Russ also gave me the soundtrack of the Off-Broadway play, which starred Gary Burghoff. I fell absolutely and forever in love with Bob Balaban’s voice, as Linus, thanks to that record, which I played over and over for the rest of the summer. For the first anniversary of our first date, Russ also gave me a plush Snoopy.
That Snoopy and the soundtrack album went off with me to college, and came with Russ and me everywhere we’ve lived ever since. I still have the record album, though I’ve also since bought that recording on CD, too.
Woodstock wasn’t a character, with or without a name, for the first 15 or 16 years of Peanuts.
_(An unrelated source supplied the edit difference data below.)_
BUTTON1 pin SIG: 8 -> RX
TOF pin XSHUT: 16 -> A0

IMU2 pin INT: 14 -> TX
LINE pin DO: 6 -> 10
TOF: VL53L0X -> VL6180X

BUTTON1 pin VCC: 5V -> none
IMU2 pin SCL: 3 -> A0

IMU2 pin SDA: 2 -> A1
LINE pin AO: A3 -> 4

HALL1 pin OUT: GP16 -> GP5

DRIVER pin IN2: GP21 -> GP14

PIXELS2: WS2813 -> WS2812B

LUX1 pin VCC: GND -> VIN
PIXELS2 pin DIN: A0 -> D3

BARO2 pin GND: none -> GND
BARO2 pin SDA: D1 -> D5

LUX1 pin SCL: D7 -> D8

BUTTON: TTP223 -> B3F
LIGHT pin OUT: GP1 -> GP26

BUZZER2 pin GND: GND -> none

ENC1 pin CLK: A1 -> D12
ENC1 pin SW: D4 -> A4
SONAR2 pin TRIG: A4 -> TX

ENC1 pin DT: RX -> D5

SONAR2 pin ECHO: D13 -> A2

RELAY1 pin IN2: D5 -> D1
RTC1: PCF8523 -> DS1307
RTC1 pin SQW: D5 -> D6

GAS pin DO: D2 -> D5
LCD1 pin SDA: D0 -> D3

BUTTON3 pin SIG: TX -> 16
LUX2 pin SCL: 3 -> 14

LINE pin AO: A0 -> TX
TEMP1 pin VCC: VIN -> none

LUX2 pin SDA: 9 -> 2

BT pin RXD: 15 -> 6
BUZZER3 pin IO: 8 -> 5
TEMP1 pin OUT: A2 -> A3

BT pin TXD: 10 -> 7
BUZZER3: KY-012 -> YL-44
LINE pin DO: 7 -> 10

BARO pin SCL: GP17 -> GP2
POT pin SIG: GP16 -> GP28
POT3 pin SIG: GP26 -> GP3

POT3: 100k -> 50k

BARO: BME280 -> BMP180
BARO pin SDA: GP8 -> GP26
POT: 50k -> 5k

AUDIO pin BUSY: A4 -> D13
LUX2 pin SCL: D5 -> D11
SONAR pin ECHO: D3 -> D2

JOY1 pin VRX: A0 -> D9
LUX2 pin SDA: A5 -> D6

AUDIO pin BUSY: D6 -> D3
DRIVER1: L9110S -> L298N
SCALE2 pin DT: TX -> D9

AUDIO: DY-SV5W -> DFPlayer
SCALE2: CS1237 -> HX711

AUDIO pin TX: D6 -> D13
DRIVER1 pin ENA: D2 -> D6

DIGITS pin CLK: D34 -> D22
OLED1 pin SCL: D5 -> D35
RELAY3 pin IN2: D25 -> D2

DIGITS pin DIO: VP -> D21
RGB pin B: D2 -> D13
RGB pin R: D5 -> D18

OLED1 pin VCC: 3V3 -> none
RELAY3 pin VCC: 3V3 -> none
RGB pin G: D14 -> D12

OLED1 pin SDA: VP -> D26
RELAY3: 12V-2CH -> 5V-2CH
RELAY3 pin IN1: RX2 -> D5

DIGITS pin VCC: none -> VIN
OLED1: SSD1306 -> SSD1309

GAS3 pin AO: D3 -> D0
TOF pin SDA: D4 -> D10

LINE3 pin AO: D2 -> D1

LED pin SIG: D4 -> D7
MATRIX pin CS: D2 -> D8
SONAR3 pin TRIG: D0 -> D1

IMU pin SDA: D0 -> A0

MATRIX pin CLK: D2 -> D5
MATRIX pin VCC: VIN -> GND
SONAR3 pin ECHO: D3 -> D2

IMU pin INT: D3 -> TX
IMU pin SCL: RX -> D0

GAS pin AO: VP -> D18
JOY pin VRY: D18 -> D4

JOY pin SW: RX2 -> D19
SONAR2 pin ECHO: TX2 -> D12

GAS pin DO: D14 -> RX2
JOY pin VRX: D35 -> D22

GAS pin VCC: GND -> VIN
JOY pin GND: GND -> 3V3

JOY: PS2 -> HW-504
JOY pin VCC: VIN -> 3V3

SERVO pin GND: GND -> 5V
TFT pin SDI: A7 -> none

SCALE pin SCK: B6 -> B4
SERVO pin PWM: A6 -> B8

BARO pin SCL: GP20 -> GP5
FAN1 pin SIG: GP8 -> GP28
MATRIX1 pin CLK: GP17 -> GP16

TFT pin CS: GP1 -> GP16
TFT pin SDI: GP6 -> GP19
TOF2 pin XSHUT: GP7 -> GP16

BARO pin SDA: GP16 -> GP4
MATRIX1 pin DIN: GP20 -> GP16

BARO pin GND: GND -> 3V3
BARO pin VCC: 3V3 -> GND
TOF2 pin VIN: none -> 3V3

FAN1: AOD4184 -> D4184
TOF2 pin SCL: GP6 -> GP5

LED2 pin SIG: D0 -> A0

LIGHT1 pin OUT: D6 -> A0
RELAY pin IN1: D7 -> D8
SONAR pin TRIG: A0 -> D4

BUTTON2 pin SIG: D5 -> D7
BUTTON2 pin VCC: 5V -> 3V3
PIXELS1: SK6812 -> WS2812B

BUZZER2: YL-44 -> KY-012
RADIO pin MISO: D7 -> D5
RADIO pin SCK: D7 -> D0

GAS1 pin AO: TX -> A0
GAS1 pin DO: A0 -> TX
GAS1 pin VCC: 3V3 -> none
The first strip to show a bird is dated December 20, 1950, when Snoopy chased a generic bird until it outsmarted him, meaning Snoopy’s awareness of birds originated before I was even born. He watched a generic bird singing on May 11, 1953—he was repulsed when the bird stopped singing to pull an earthworm out of the soil and eat it. On December 5, 1957, Charlie Brown was complaining, “Nobody likes me” when a bird alighted on him momentarily, but then flew off. Charlie Brown said, “But NOBODY!!!”
Looking at that strip and others makes me realize that Charles Schulz was the original inspiration of my social media habit of using far more exclamation points than a responsible editor should, but also affirmed that sometimes accurate emotional expression transcends editorial professionalism.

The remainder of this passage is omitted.